Analisando friamente e de modo sintático o perfil das três mulheres acima citadas, concluimos que, independente da sigla da legenda que defendam, elas tem algo muito em comum, a saber, COMPETÊNCIA!!!
Acreditamos que já é hora de começarmos uma reflexão mais profunda a respeito da valorização do gênero feminino, especialmente no tocante a sua competência para liderança no âmbito político. O estereótipo de que elas podem ser vereadoras, deputadas, governadoras, senadoras e até mesmo ministras mais não podem assumir a presidência da República, precisa ser vencido em caráter de urgência. Todavia, é no campo político e entre os políticos que tal estereótipo se fortalece segundo a opinião da ex-ministra e candidata ao comando do Palácio do Planalto pelo Partido dos Trabalhadores (PT).

“… eu acho interessante o fato de que a mulher, quando ela exerce um cargo com alguma autoridade, sempre é tachada de dura, rígida, dama de ferro ou qualquer coisa similar. E eu acho isso, de fato, um estereótipo. É um padrão, uma camisa de força que tentam enquadrar em nós mulheres.”

Dilma, ao confirmar que já se sentiu discriminada por ser mulher.

Sobre seu temperamento, Dilma afirma:
"O difícil não é meu temperamento, mas minha função". Eu tenho de resolver problemas e conflitos. Não tenho descanso. Não sou criticada porque sou dura, mas porque sou mulher. Sou uma mulher dura cercada por ministros meigos".

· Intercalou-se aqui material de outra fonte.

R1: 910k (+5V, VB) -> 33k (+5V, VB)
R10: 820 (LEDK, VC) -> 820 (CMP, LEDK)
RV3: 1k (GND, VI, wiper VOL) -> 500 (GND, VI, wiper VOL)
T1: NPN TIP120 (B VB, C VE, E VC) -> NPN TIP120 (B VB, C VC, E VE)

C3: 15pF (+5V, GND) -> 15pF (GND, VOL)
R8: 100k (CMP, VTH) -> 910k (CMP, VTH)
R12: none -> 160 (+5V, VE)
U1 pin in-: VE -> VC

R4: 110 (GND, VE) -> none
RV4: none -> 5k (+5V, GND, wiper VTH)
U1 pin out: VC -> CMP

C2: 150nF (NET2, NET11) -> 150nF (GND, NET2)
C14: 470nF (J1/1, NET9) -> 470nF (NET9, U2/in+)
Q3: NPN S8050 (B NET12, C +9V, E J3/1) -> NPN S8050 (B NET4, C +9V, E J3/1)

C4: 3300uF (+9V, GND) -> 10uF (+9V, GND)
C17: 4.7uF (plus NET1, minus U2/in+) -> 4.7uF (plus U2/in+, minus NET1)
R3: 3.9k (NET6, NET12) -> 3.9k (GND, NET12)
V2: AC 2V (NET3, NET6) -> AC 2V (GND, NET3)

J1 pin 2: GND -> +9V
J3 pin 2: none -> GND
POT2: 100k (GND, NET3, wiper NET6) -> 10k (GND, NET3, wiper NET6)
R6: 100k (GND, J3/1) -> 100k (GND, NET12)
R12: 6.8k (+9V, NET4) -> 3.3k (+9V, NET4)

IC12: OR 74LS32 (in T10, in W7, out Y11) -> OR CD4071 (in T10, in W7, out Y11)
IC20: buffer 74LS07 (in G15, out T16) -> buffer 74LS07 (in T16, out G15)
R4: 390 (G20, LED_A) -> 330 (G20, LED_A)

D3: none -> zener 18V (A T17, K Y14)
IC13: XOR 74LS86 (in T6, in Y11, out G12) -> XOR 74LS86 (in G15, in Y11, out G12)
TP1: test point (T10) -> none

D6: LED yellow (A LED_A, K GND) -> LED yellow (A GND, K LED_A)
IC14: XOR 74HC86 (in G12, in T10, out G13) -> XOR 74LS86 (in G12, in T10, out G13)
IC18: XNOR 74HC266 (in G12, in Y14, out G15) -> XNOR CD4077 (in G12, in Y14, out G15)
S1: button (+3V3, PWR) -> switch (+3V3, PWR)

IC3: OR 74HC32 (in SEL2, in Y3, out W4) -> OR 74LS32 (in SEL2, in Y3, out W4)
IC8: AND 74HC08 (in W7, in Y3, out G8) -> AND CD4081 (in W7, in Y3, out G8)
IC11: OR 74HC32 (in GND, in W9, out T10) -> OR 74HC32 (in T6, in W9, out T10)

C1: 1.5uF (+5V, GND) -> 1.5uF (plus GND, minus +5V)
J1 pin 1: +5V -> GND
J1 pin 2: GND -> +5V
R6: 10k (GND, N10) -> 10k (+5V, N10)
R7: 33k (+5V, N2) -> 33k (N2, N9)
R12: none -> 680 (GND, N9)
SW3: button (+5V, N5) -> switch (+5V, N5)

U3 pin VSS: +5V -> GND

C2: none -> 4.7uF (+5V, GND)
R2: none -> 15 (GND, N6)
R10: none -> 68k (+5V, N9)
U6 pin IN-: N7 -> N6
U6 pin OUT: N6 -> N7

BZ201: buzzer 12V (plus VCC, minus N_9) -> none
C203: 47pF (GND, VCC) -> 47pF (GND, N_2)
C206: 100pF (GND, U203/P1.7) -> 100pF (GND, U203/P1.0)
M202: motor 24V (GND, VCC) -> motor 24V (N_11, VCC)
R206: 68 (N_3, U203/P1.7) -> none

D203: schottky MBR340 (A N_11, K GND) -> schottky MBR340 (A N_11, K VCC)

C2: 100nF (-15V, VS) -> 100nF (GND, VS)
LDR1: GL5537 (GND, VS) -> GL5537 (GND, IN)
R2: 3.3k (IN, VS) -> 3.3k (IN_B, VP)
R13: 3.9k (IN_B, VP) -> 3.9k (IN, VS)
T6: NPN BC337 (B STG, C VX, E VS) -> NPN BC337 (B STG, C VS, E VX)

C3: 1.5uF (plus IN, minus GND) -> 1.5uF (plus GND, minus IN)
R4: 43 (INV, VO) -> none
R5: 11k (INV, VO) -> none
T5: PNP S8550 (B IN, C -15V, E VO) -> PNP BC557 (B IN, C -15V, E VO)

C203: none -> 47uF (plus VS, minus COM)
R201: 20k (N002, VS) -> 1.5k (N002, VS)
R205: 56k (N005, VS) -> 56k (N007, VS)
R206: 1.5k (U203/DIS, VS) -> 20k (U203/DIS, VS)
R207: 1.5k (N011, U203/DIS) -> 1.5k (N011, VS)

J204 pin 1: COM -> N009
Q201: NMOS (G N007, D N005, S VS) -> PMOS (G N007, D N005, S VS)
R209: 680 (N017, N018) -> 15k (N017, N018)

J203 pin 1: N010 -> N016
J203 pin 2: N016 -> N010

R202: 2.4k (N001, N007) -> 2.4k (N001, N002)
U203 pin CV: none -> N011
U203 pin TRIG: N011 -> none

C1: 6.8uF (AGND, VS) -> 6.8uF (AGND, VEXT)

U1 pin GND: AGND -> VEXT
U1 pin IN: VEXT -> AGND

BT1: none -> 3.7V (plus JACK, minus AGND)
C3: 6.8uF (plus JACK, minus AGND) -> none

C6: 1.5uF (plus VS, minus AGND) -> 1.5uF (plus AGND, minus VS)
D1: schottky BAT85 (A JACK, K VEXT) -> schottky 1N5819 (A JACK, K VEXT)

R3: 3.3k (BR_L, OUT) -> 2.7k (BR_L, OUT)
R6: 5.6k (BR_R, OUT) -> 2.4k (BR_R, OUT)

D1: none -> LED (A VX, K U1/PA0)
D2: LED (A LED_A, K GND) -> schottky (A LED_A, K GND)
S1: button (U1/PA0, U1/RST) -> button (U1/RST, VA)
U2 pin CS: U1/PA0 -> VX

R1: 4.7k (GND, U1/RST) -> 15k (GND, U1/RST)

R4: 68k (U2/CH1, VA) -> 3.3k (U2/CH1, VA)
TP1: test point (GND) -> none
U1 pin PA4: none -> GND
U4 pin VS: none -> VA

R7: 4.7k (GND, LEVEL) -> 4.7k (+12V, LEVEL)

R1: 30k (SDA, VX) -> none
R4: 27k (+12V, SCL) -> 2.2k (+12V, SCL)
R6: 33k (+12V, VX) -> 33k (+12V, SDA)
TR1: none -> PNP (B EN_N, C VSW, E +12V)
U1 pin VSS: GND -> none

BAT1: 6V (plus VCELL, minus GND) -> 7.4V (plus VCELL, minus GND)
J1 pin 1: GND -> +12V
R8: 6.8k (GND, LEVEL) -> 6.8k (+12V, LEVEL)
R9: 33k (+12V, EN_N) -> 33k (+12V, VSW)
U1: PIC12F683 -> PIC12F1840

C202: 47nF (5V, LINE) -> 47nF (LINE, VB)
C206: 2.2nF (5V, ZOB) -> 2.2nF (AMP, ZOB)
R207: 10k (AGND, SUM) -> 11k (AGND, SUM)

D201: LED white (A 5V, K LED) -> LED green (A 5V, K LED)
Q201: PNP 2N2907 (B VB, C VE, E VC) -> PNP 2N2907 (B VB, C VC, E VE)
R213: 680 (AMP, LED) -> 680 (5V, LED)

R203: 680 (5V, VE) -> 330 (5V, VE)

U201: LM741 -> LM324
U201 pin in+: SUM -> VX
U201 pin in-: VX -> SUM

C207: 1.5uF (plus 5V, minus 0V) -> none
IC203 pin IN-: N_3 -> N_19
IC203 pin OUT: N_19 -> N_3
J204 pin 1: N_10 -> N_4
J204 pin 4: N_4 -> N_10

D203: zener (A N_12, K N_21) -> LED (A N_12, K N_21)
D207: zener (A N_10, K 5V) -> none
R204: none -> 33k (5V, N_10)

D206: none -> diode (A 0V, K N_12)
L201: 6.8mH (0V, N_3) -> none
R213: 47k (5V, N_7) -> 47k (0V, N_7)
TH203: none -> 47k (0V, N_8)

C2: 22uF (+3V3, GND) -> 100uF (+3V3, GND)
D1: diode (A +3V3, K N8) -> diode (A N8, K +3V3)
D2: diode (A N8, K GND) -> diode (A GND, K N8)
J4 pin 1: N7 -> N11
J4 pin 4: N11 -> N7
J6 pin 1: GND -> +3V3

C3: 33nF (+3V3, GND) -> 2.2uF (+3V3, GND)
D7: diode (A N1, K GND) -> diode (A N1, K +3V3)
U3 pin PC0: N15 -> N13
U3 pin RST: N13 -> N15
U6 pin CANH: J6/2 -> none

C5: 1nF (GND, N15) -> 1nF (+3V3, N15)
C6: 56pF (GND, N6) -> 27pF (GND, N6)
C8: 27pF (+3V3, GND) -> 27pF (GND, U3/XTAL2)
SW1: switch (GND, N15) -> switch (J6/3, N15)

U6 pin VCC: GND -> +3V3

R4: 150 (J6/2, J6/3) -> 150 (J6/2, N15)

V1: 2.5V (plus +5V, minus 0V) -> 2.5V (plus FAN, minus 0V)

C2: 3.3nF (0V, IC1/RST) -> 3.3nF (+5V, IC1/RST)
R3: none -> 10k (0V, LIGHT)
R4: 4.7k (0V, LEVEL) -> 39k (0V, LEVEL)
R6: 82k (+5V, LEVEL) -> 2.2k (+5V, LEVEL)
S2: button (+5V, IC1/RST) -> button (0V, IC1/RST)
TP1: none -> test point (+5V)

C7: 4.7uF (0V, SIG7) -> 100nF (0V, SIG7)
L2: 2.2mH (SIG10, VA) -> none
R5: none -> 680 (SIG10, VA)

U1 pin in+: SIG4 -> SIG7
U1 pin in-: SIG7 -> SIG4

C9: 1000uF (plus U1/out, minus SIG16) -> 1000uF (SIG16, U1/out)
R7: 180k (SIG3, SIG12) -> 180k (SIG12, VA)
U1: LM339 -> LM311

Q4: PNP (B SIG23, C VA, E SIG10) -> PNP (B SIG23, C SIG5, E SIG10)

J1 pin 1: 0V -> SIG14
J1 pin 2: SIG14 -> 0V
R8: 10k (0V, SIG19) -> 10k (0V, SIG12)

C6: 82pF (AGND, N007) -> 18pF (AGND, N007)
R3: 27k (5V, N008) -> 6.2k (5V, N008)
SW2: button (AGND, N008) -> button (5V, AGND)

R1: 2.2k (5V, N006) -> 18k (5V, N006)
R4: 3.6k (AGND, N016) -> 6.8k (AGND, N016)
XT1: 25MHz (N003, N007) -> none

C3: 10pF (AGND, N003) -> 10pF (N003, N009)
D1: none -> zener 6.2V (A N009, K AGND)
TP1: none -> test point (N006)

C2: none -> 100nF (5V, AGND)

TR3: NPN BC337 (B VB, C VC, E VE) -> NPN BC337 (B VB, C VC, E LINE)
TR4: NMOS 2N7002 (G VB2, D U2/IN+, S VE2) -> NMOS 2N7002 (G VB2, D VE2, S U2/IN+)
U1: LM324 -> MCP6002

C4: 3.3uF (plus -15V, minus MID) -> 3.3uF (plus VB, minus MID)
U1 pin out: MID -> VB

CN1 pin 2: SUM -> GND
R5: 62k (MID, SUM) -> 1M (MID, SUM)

É muito fácil falar na maioria das vezes, mais somente quem sente na pele o preconceito, seja ele de que tipo for, no caso, o gênero, é que realmente sabe o quanto ele é depreciativo e mesquinho, vulgar eu diria e ainda covarde pra não dizer patético e infrutífero. Nenhum homem ou mulher, jamais ganhou alguma coisa positiva cultivando tais estereótipos, muito menos beneficiou uma maioria, portanto, sugerimos a todos os brasileiros á uma introspecção com o fim de reavaliarmos nossos conceitos e iniciarmos uma nova era.
Uma era de pessoas pensantes e que sejam capazes de pensar por si mesmas e livres de estereótipos. Utopia? Talvez sim, mais acredito que esse fenômeno depende mais de nós mesmos, entretanto de forma individualizada, que propriamente de modo coletivo. Reflita e pense, pois como disse Michael Jackson, “você é capaz de mudar o mundo, começando por você”.
Sugiro então que comecemos analisando de igual para igual todos os candidatos e candidatas para presidência da República e os avaliemos pela sua COMPETÊNCIA e não somente pelo GÊNERO.